South America is seeing some big weather extremes. Areas of Argentina and southern Brazil have had severe weather, torrential rains and some flooding that has slowed the soybean harvest and threatens the quality of the crop. Farmers in southern Brazil have nearly a quarter of the beans yet to harvest.
Eric Snodgrass, Senior Science Fellow, Nutrien Ag Solutions, “Yeah the flooding is pretty isolated but it’s isolated across some key acres and that’s down in a place called Rio Grande do Sol, so the Rio Grande of the south. :31 And it’s the southernmost state of Brazil and if we look back at over the last two weeks looking at satellite data that estimates total rainfall, we’ve got some numbers down there that push 500 millimeters so that’s nearly 20 inches of rain hitting some key acres.”

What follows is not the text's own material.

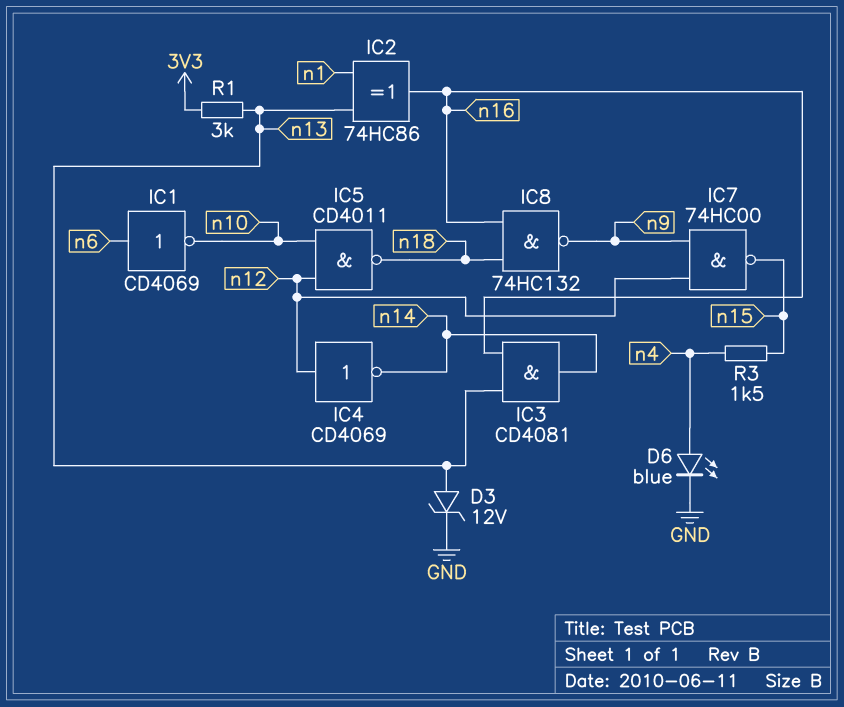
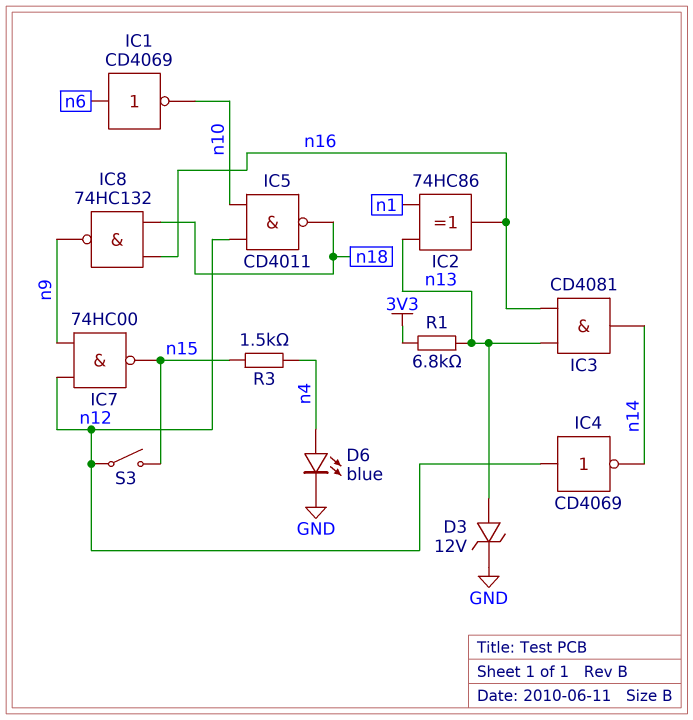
R1: 3k (3V3, n13) -> 6.8k (3V3, n13)
S3: none -> switch (n12, n15)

That area grows 15 percent of Brazil’s soybeans and losses are estimated at around 3 million metric tons or around 14%. That area also grows 20-percent of Brazil’s first season corn crop. However, in stark contrast Snodgrass says north of that area the rain has shut off for the second crop corn in parts of Brazil.
“You get just north of it and what’s north of RGDS, its Santa Catarina and Parana and that is where all of the safrinha crop is grown and it’s been bone dry there lately and we’re not expecting it to come back on a lot of that safrinha crop. So, yes you have this split between north very dry and south extremely wet so you’re either in flood or you’re in drought right now if you’re in those pockets of South America that grow a lot of the crops we talk about.”
He says those areas are expected to see continued dry conditions as the Monsoon season shut down about two to two and a half weeks early.
“And already just in the last two weeks we’ve picked up areas that haven’t receiving any additional late season rains which have been critical for the safrinha crop so will we see a response in yield and production? Possibly but it wouldn’t be something that I think would hit major news until harvest happens in June until then we could see the influence of this dry weather and it’s not just dry temperatures are running 5 to 8 degrees Celsius about average which means it’s quite warm for autumn weather down there,” he says.
In Argentina farmers have also seen leafhopper damage in corn. As a result, the Buenos Aires Grain Exchange lowered the crop by 3 million tons to 46.5 million.